Num ato impensado, nascido do desespero, o pai empunhou o garfo de revirar feno que
trazia na mão e cravou-lhe no peito de sua esposa ou do monstro que ela havia se tornado.
Em prantos ele gritava e a empurrava até fincá-la no fundo de uma árvore próxima. Para
seu espanto, mesmo com o peito trespassado pelo longo garfo Loren continuava a esticar
os braços gemendo e grunhindo tentando alcançá-lo. Não podia dizer que estivesse viva,
mas definitivamente não estava morta.
O pai, sem compreender o que estava acontecendo voltou-se para a filha caída no chão,
mas então já era tarde demais, não havia nada que pudesse ser feito, pois a garota já estava
morta. Lembrando-se de seus dois filhos mais velhos o pai entrou correndo na casa
temendo que algo horrível tivesse acontecido.

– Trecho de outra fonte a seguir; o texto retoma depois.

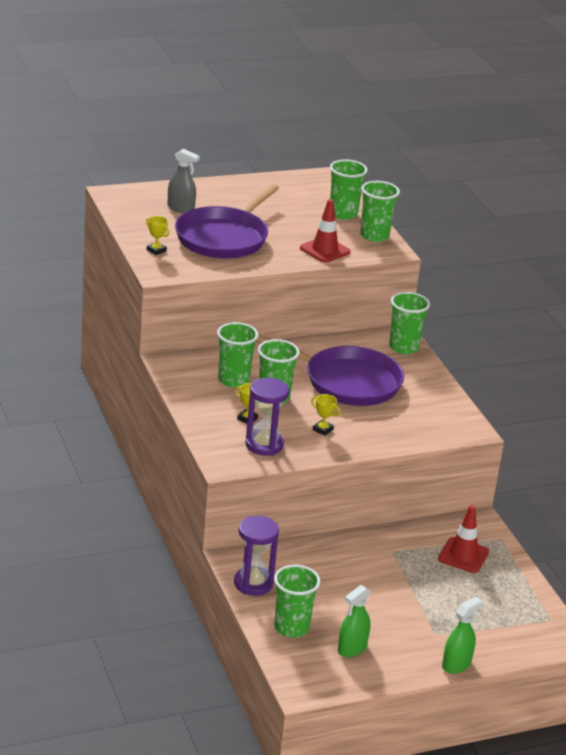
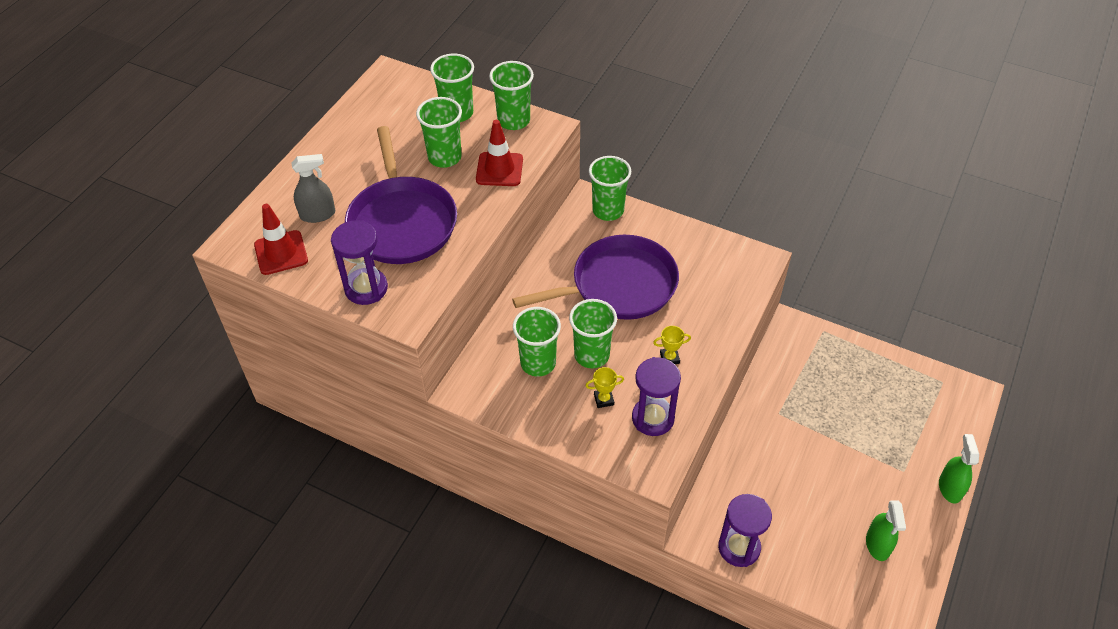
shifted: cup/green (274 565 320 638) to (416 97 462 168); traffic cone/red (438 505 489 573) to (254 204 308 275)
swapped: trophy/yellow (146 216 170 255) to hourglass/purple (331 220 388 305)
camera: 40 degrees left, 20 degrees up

Ao entrar ele viu uma figura estranha, era semelhante a um homem, mas a pele
ressequida estava grudada aos ossos dando-lhe uma aparência cadavérica.
– Quem é você? O que está fazendo na minha casa? – perguntou o pequeno fazendeiro.
Aquele estranho aproximou-se daquele banquete fúnebre com a calma que trezentos
anos de existência havia lhe ensinado a ter. Sabia que em breve o reino seria lançado à
escuridão. Havia planejado isso. Sabia que seria odiado, perseguido e caçado por todos. Já
havia passado por isso antes. Precisava garantir que ninguém seria capaz de matá-lo ou de
aprisionar seu espírito novamente. Tocou levemente no ombro da garota que devorava
com apetite o que provavelmente era o rim de seu pai.
De pé diante daquela figura cadavérica Lorraine não tinha qualquer consciência do que
fazia, sua mente vazia tentou identificar o que seus olhos azuis e opacos viam. Era vivo?
Poderia comê-lo? Sendo negativa a resposta para ambas as perguntas, perdeu qualquer
interesse por aquele estranho e seu cajado.
Aquele estranho, como o mais poderoso necromante que houve em Kallian, sabia que
Lorraine era a primeira vítima de sua inevitável praga de mortos vivos, a primeira que
voltou dos mortos transformada. Dessa forma a sua alma pertencia ao necromante.
Com um poderoso feitiço o necromante tomou-lhe a alma e a fundiu com o cajado que
ele carregava. Não havia nos doze reinos profanação maior que aquela. Privar a alma de
seguir para o mundo dos mortos era uma abominação, mas ao fundir a alma ao objeto
tornava aquele que é submetido ao ritual numa criatura que não pode ser ferida enquanto o
objeto com sua alma estiver intacto. Se estivesse viva no momento do ritual Lorraine seria
agora o que os Pesquisadores de Torkstone chamam de Lich.
Mas ao invés disso ela era apenas um zumbi sem vontade própria, indestrutível, mas
condenada a vagar sem objetivo, sem nunca se afastar da pequena fazenda onde vivera,
tendo por companhia apenas os restos carcomidos de seu pai e sua mãe tornada morta-viva
pela magia do necromante, presa numa árvore.